С этой точки зрения утверждения о том, что отчуждение труда возникает вместе с частной собственностью, что только частная собственность является основой, причиной и источником всех видов отчуждения, выглядят полуистиной (см. Константинов 1983, 5, 7; и др.). В свою очередь, отчужденный труд есть ближайшая причина частной собственности; частная собственность есть резюмированное выражение отчужденного труда.

Данное заключение заставляет задуматься, в чем же непосредственная причина самого отчужденного труда? Какова этиология отчуждения?

 

б) Причина отчужденного труда

В апреле 1989 года в Симферополе состоялся региональный семинар, посвященный теме отчуждения. Как впоследствии отмечалось в научном отчете, семинар выявил узкие места проблемы. «Ряд поднятых вопросов о причинах отчуждения, формах его проявления в условиях социализма и путях устранения еще нуждается в более детальной проработке» (Кальной, Коваль 1990, 126).

Обратимся к зафиксированному знанию. Р. И. Косолапов в своей статье «Маркс современен всегда» разбирает три грани марксизма, одна из которых — марксова концепция отчуждения и эксплуатации человека человеком. Согласно автору, социальное отчуждение, основой которого является изъятие продукта в пользу нетрудящегося, возникает на определенном историческом этапе и носит преходящий, временный, хотя и очень длительный характер. «В условиях первобытной общины… не могло быть и речи об отчуждении продуктов труда» (Косолапов 1983, 21). Отчуждения не существовало просто потому, что нечего и некому было отчуждать.
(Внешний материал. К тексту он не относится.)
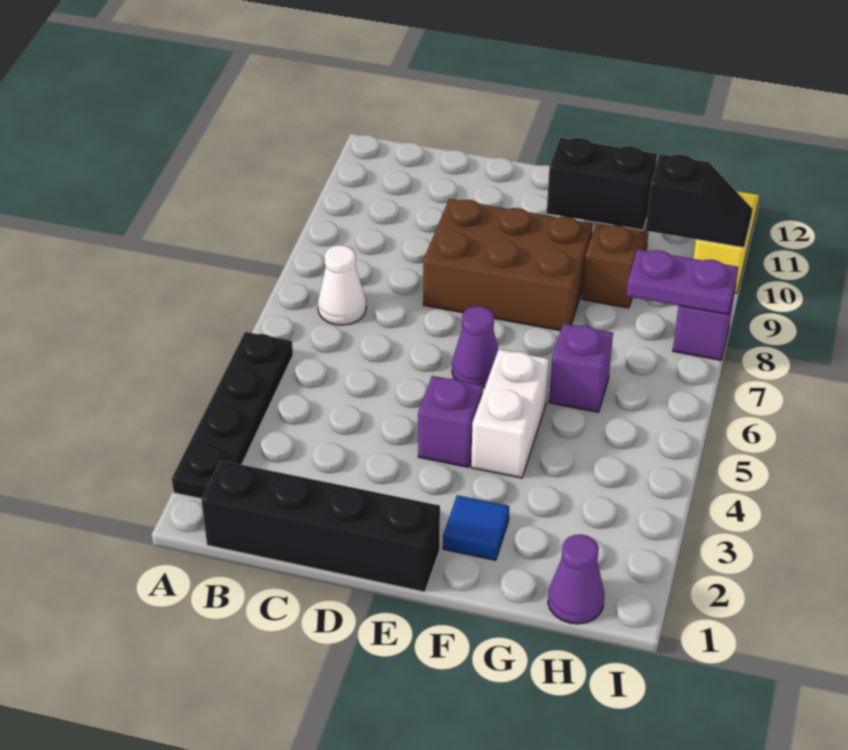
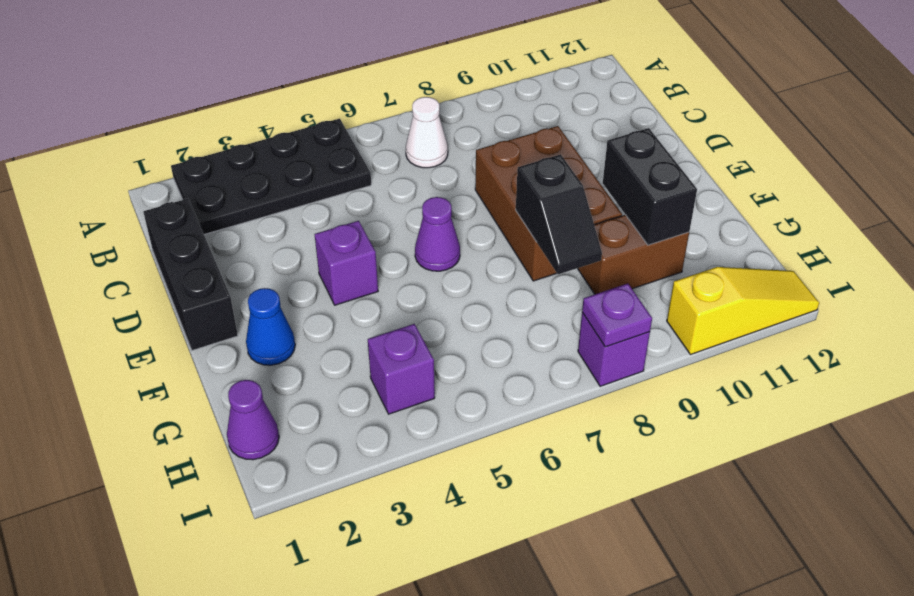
black plate A2:A5 level 1 -> black plate A2:B5 level 1
black brick B1:E1 level 1 -> black brick C1:E1 level 1
blue tile F2 level 1 -> blue cone F2 level 1
white brick F4:F5 level 1 -> none
purple brick G6 level 1 -> purple brick H4 level 1
purple plate H8:I8 level 2 -> purple plate I8 level 2
black slope H10:I10 level 2 top H -> black slope F8:G8 level 2 top F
Частная собственность и рабовладение возникает на базе более высокой производительности труда, позволившей обеспечить некоторый избыток труда над минимумом жизненных средств. По мнению теоретика, «этот-то избыток и стал отчуждаемым продуктом» (Косолапов 1983, 22).

Отсюда естественно заключить, что отчуждение возникает с появлением частной собственности, т. е. в классовом обществе. Разумеется, что отчуждаемый продукт поступает в пользу владельца частной собственности — рабовладельца, феодала, капиталиста. Продукт труда начинает господствовать над производителем, превращаясь во враждебную ему силу. Причиной же отчужденного труда, надо полагать, является либо частная собственность, либо развитие материального производства и производительности труда, что приводит к оформлению двух противоположностей: частной собственности и отчужденного труда.

На наш взгляд, комментарий Р. И. Косолапова нельзя признать аутентичным. У Маркса ясно говорится о том, что частная собственность оказывается следствием отчужденного труда, «подобно тому как боги первоначально являются не причиной, а следствием заблуждения человеческого рассудка». Позднее отношение между отчужденным трудом и частной собственностью превращается в отношение взаимодействия. По Марксу, «…частная собственность есть продукт, результат, необходимое следствие отчужденного труда, внешнего отношения рабочего к природе и к самому себе»; «отчужденный труд есть непосредственная причина частной собственности» (см. Маркс 1974, 97, 98).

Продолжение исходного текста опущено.